Algunos de los trabajadores afectados, ayer en los juzgados de lo Mercantil. /  CAROLINA SANTOS
Algunos de los trabajadores afectados, ayer en los juzgados de lo Mercantil. / CAROLINA SANTOS

La empresa, con 120 trabajadores, no logra sacar adelante su propuesta de convenio en la junta de acreedores celebrada en Gijón

RUTH ARIAS AVILÉS.

La empresa Montrasa Maessa entrará en liquidación después de que ayer no lograra la aprobación de su propuesta de convenio en la junta de acreedores celebrada en los juzgados de lo Mercantil de Gijón. A la convocatoria no acudieron ni los representantes de las administraciones públicas convocadas ni tampoco los acreedores comerciales, sino únicamente el colectivo de trabajadores que prestaban sus servicios en Alcoa, en un contrato que Montrasa rescindió unilateralmente y que ha sido el germen del problema, ya que la compañía acumula una deuda de 1,2 millones con estos empleados.

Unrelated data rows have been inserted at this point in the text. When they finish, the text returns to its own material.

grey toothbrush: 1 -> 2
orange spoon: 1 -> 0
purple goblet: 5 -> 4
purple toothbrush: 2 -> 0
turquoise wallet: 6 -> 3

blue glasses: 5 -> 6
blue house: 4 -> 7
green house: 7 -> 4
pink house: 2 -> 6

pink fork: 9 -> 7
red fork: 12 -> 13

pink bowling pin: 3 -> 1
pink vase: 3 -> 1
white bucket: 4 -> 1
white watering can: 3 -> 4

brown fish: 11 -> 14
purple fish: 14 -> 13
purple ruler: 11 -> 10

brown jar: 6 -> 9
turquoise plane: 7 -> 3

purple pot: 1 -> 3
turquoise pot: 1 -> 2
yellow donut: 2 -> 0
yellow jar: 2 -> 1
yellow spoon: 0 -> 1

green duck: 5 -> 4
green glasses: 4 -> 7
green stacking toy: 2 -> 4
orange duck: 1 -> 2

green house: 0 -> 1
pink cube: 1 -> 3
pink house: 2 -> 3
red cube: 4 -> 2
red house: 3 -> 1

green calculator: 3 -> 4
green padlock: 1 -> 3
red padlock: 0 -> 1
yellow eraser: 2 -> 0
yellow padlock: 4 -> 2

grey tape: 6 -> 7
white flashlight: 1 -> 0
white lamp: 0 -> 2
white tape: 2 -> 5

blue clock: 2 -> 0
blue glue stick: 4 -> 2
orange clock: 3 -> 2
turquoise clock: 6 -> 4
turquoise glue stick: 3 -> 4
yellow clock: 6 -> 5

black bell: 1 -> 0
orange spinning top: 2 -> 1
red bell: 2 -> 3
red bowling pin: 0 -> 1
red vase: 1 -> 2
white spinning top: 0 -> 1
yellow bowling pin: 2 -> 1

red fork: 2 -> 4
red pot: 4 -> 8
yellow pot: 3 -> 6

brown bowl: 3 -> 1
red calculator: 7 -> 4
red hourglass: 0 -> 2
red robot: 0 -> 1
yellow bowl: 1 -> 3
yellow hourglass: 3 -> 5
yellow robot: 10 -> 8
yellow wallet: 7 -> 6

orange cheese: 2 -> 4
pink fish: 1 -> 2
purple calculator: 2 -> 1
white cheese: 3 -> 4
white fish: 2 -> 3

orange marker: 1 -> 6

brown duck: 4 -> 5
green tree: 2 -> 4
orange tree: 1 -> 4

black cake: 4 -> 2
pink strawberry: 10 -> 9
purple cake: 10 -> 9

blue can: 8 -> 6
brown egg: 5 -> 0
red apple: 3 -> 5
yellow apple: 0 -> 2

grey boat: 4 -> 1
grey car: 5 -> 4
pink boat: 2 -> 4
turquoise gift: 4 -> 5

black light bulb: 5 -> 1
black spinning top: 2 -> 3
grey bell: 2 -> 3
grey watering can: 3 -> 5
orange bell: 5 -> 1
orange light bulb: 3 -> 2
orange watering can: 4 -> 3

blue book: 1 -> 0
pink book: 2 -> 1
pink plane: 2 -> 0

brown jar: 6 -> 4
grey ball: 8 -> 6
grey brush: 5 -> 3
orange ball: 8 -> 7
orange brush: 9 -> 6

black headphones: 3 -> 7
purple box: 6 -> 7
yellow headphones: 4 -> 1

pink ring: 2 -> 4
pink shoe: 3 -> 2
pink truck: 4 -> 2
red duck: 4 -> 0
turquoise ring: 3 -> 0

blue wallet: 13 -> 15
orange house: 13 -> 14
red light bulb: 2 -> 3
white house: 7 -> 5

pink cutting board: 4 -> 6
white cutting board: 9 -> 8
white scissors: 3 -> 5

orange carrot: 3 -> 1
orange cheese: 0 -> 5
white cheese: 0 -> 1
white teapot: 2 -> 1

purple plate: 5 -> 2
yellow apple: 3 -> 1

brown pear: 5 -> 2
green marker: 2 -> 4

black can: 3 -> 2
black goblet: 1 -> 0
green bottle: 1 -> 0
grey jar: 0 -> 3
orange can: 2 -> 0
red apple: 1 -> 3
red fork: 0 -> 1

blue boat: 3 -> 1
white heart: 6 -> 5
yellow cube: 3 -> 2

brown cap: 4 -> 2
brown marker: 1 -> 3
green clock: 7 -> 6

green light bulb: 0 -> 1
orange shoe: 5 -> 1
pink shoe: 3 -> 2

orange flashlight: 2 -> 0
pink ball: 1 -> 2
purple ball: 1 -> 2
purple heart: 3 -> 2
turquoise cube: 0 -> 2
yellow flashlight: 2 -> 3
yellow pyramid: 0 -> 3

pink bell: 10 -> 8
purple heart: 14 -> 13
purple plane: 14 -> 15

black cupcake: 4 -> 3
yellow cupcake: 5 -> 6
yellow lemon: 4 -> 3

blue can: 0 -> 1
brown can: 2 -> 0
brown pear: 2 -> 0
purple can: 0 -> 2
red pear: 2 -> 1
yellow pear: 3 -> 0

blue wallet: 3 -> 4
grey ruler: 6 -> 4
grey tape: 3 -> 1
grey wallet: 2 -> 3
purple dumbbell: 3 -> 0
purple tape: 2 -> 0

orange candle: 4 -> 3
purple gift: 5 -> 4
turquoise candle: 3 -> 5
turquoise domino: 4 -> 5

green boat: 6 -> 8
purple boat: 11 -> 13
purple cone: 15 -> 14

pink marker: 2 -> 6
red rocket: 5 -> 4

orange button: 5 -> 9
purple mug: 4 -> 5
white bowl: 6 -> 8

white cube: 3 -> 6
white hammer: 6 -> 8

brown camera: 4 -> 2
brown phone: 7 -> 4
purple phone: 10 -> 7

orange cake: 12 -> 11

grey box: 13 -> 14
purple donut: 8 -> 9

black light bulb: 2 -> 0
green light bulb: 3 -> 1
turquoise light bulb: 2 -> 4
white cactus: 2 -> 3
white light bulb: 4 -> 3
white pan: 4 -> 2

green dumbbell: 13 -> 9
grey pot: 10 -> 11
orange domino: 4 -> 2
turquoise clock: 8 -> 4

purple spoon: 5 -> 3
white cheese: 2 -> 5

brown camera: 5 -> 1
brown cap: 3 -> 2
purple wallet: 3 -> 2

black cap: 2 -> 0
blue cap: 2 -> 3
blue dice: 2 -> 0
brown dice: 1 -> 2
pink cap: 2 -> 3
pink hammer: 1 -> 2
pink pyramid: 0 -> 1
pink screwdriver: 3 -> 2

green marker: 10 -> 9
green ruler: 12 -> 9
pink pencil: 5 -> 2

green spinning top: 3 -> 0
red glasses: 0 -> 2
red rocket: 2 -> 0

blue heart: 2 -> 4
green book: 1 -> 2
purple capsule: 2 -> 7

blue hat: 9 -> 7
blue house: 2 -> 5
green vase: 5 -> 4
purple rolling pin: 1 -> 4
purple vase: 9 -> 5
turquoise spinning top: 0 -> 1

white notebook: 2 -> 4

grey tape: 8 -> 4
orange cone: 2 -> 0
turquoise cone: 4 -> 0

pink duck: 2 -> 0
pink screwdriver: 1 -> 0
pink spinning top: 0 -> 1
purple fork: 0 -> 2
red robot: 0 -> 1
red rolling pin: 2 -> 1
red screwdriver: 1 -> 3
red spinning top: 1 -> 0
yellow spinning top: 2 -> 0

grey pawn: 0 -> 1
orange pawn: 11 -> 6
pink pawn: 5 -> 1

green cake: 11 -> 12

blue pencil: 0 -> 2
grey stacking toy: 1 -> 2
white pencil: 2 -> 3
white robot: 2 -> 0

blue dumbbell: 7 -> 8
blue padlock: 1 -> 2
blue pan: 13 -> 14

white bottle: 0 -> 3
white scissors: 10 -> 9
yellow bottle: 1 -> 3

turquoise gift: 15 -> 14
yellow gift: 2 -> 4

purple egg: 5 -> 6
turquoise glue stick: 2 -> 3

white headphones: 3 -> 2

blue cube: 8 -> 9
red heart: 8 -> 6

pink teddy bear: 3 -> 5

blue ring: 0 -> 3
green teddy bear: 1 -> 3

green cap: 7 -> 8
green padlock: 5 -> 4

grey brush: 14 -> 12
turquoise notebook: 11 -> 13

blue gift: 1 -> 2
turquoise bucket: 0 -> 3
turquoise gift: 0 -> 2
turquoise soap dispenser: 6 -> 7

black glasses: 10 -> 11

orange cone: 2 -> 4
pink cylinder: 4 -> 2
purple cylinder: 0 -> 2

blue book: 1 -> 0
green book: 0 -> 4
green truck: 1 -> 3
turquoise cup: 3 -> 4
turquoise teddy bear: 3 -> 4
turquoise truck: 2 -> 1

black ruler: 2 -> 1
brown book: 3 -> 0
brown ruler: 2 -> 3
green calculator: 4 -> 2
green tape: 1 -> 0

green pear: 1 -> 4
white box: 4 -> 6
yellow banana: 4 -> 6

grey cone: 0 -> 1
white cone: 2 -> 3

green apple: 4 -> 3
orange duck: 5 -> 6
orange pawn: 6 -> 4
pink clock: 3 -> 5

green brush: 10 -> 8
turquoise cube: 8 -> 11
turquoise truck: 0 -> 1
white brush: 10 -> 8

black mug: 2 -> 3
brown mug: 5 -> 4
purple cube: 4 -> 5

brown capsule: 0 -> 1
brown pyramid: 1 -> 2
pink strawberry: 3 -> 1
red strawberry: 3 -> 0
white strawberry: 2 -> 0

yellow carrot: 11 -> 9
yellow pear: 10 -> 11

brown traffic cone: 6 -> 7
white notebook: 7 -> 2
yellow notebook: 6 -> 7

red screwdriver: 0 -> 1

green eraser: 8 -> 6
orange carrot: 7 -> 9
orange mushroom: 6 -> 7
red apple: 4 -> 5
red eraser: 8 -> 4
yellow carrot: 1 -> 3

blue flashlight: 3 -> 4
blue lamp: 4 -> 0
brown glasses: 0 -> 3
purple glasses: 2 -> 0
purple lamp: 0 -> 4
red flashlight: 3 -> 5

La firma quiso aclarar ayer que a pesar de esta situación, sus actividades no cesarán a corto plazo. Montrasa tiene ahora mismo contratos tanto en Madrid como en Asturias hasta finales de año con empresas «potentes» y pretende cumplir con todos ellos. Un representante de la compañía asegura además que tratará de salvar el mayor número de puestos posible, aunque eso pasará por que los empleados sean subrogados a las firmas a las que les sean adjudicados posteriormente esos contratos.

Montrasa tiene ahora mismo una plantilla de unos 120 trabajadores, de los que 34 pertenecen al colectivo de despedidos y no tienen ninguna misión asignada. La propuesta que se les hacía, tanto a ellos como a las administraciones, era de una quita del 90% de la deuda que se abonaría a partir del tercer año y hasta el décimo. Una segunda opción era convertir esa deuda en capital social, por lo que esos 34 trabajadores pasarían a formar parte del accionariado de la empresa.

Ninguno de estos planteamientos satisfizo al colectivo, que optó por dar su voto negativo a la aprobación del convenio, lo que a la postre deviene en la liquidación de la empresa. Por una parte, no están dispuestos a renunciar a un porcentaje tan elevado del dinero que se les adeuda, y por otra tampoco les convence canjearlo por acciones. «Si va mal la empresa nos podemos ver perdiendo nuestro propio patrimonio», exponen, y aseguran además que «la empresa ahorraría 1,75 millones de euros porque arrastraríamos con la quita a los organismos públicos, pero sin puesto de trabajo».

La empresa asegura que Alcoa no estaba cumpliendo los pactos acordados y que el contrato le hubiera generado unas pérdidas de 500.000 euros anuales, motivo por el cual decidió rescindirlo.